Rosignano Solvay è dotata anche di un lungomare, che si sviluppa tra Castiglioncello e la terrazza delle Quattro Repubbliche Marinare. Una suggestiva passeggiata che conduce fino al porto del Circolo Canottieri Solvay e alle Spiagge Bianche. Quest’ultime, poste all’estremo lembo settentrionale del litorale maremmano, si estendono per 4 km e sono bagnate dal Mar Ligure.

Tale tratto costiero viene spesso paragonato alle coste tropicali, a causa del candore dell’arenile e delle acque marine, che tendono al turchese chiaro. Tuttavia, esso deve tale colorazione ad anni di lavorazione del carbonato di calcio nell’impianto Solvay, posto a circa un chilometro di distanza. Alla spiaggia si accede tramite una collinetta, che, fino al 1983, fungeva da discarica per gli scarti della produzione, che contenevano anche alcuni agenti inquinanti.

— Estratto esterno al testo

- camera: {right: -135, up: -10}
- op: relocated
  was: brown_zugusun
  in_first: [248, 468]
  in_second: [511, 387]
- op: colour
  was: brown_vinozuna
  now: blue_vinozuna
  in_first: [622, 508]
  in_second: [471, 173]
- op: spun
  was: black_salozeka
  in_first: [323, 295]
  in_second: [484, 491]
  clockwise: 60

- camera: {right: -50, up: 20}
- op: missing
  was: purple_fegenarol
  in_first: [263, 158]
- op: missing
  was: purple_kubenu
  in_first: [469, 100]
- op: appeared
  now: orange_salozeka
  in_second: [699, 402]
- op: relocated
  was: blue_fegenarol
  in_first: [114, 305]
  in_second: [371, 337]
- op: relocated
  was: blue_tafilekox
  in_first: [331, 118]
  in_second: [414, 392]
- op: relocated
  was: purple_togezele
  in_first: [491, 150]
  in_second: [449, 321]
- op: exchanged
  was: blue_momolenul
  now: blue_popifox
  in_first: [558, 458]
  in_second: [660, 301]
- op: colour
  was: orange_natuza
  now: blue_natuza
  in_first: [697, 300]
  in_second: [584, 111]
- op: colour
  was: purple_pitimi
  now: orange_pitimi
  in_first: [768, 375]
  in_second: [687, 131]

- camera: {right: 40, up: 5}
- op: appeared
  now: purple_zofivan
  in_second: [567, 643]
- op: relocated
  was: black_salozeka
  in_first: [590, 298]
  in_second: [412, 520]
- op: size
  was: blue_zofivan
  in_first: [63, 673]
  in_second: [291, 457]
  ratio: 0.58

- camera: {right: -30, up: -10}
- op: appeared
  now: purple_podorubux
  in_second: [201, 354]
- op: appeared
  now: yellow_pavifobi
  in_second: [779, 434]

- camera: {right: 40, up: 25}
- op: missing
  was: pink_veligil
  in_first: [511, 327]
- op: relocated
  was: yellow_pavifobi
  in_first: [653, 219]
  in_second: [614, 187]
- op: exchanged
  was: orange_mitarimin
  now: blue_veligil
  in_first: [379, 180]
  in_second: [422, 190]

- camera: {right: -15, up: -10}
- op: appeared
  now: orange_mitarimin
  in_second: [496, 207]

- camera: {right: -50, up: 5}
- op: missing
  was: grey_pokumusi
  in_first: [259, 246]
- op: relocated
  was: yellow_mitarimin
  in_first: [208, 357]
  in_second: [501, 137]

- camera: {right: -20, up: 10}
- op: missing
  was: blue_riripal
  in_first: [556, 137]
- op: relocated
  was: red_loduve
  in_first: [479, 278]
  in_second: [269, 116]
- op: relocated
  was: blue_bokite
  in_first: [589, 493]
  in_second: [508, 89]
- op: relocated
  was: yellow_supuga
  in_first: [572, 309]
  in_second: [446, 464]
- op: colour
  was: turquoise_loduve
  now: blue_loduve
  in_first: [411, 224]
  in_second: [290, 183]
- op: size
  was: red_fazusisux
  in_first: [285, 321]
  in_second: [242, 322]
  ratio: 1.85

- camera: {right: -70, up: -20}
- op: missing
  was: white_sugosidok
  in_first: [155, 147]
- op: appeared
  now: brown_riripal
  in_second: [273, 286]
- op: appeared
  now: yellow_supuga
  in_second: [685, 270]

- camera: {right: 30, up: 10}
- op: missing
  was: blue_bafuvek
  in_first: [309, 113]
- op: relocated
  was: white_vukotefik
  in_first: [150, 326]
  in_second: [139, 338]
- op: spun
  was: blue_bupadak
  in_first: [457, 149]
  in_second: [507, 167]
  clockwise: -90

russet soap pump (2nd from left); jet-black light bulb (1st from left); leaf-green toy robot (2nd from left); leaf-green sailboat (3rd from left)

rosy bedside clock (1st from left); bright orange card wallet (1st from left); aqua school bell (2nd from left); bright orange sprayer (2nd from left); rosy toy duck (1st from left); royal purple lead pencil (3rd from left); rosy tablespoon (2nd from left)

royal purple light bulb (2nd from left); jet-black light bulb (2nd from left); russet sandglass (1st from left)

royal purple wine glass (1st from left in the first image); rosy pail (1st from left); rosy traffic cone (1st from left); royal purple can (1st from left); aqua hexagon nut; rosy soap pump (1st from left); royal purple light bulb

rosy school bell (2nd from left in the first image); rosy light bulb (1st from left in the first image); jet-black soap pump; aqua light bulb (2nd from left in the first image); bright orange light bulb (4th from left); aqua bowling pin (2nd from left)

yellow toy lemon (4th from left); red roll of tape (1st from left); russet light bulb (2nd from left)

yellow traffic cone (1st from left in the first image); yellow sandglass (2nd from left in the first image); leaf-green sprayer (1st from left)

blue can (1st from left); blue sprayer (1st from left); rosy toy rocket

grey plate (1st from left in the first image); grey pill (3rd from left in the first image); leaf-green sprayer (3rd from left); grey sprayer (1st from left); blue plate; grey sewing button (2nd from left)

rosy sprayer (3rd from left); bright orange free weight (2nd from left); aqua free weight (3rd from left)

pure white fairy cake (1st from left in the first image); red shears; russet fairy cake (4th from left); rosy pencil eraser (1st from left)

Per questa ragione, le Spiagge Bianche sono considerate tra le più inquinate d’Italia e del Mar Mediterraneo, tant’è che la pesca in queste zone viene vietata o assai limitata. Ciononostante, esse rimangono una delle mete balneari più amate e frequentate della Toscana.

L’accesso può avvenire da diversi punti: in località Lillatro; lungo la Via Aurelia a metà strada tra Rosignano e Vada in corrispondenza della foce del fiume Fine; sempre lungo la Via Aurelia, dall’area conosciuta con il nome di Pennello e in località Pietrabianca.